Taman menteng, begitu nama tempat
ini dikenal. Walaupun memang tak seindah taman gantung di Babilonia, tetapi aku
menikmati kesunyian di sini. Kami mulai mencari tempat untuk duduk. Sepi dan
damai begitu terlihat di siang ini. Hanya ada belasan muda-mudi yang asik bercengkeramah
serta tukang kopi keliling menjajakan dagangannya dengan sepeda. Seperti sudah
menjadi kebiasaan, penemu itu membeli sebungkus rokok yang kita nikmati berdua
dan secangkir kopi hitam sebagai pelengkapnya.

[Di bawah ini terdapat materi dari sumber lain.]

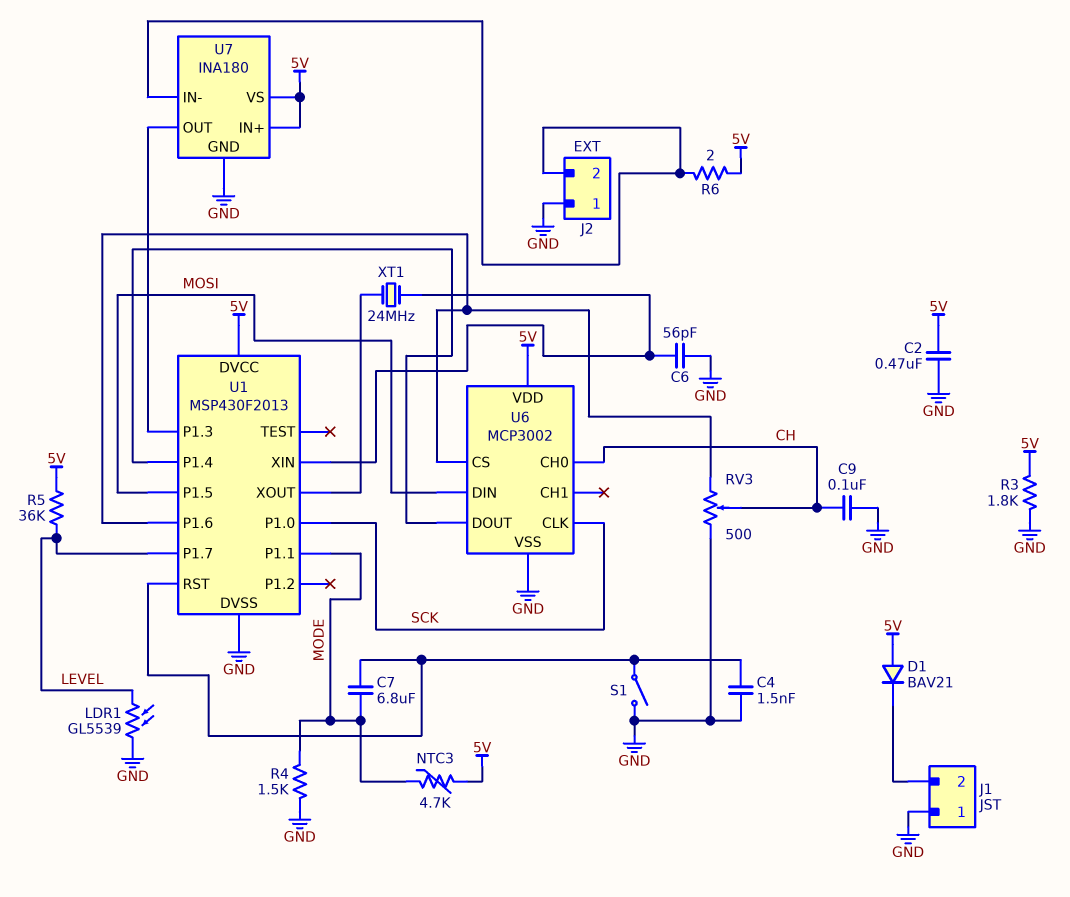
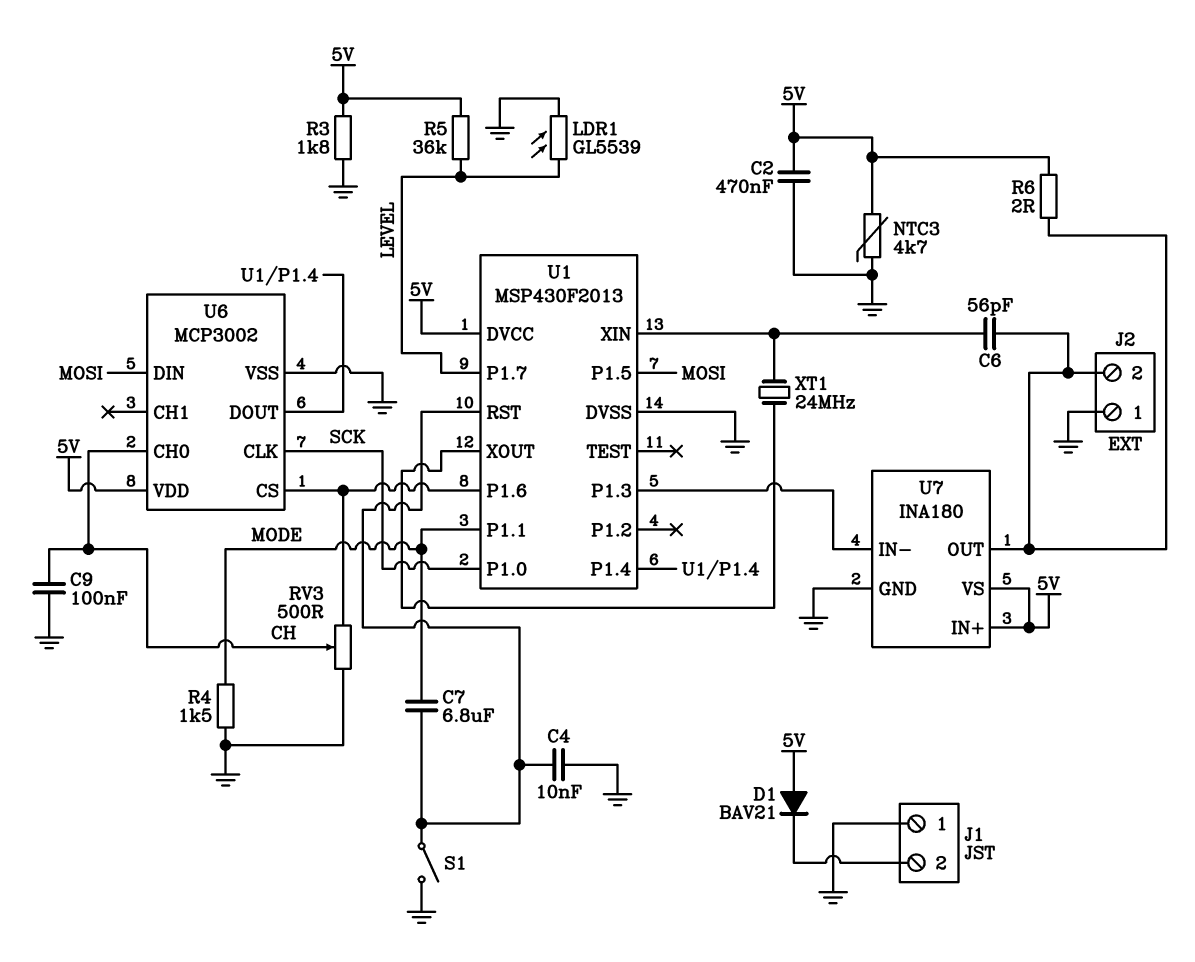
C4: 1.5nF (GND, U1/RST) -> 10nF (GND, U1/RST)
C6: 56pF (GND, U1/XIN) -> 56pF (J2/2, U1/XIN)
NTC3: 4.7k (5V, MODE) -> 4.7k (5V, GND)
U7 pin IN-: J2/2 -> U1/P1.3
U7 pin OUT: U1/P1.3 -> J2/2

Entah apa tujuan kami di sini,
karena aku pikir kami sedang merasakan kelabunya jiwa. Dan aku sebut ini
heterotopia, ajang senang-senang dan melepas kepenatan aktivitas yang selalu
melingkari kami. Berlarut-larut kami bercengkeramah siang itu, Apa saja kami
bicarakan, soal negara yang hari ini tambah semrawut hingga masalah pribadi
yang paling detail sekalipun.
Tak
mampu kusangkali bahwa hari ini aku bercurah kepada penemu yang sama sekali tak
ku kenal, bahkan berasal dari negeri mana, aku tak tahu. Semua tercurah begitu
saja. Aku nyaman dengannya. Ini bukan saja perihal kenyamanan. Namun, pesona
eloknya mengalahkan segala bentuk ketakutan-ketakutanku terhadap bentuk
masalalu itu. Sang Penemu memang manusia yang sangat lemah kupikir. Dia bukan
seperti orang-orang katakan. Penemu itu keras, angkuh bahkan tak suka dengar
apa yang tak sesuai dengan kehendak hatinya. Namun,hari ini asumsi semua orang
terhadapnya patah.
Bijaksana.
Begitu panggilanku terhadapnya. Penemu, mendengarkan semua keluhan, Tak
segan-segan ia pun sesekali menawarkanku setengguk minuman hitam itu untuk
menemani langkah kita menemukan hal yang tak pernah kita temui.
Berawal
namun tak berakhir. Hanya itu yang bisa kupanjatkan untuk senja elok ini. Senja
biasanya menawarkan kisah klasik yang membosankan. Tetapi hari ini, senja
mendukungku menjalankan ekspedisi pencarian itu bersama sang penemu. Penemu
yang cukup asing tetapi bersahaja di senja ini.
Penemu
yang bijaksana mendengar, tak cukup mendengar pikirku untuk menjadi penemu,
akhirnya penemu itu menasehati, tak cukup sampai menasehati pikirku untuk jadi
bijaksana, maka dengan penuh keberanian, dia siap membantuku. Apakah tak merugi
pikirku membuang-buang waktu untuk mendengarkan manusia macamku ini yang penuh
dengan ketidakjelasan. Namun, senja ini penemu menyatakan sanggup dan bersedia
mencari apa yang dicari di diriku ini.
Penemu
itu meminjamkan pundak, materi dan waktunya untukku. Aku berhutang. Ya, pikirku
itu, entah kapan aku mampu membayar semua yang telah diberikan hari ini oleh
penemu itu. Aku pun tak ragu untuk bersandar di pundaknya, dan sedikit demi
sedikit mengeluarkan segala keluhan hidup yang makin lama makin menjeratku
dalam ketertekanan. Kami bercerita, saling mendengar, dan bersenda gurau.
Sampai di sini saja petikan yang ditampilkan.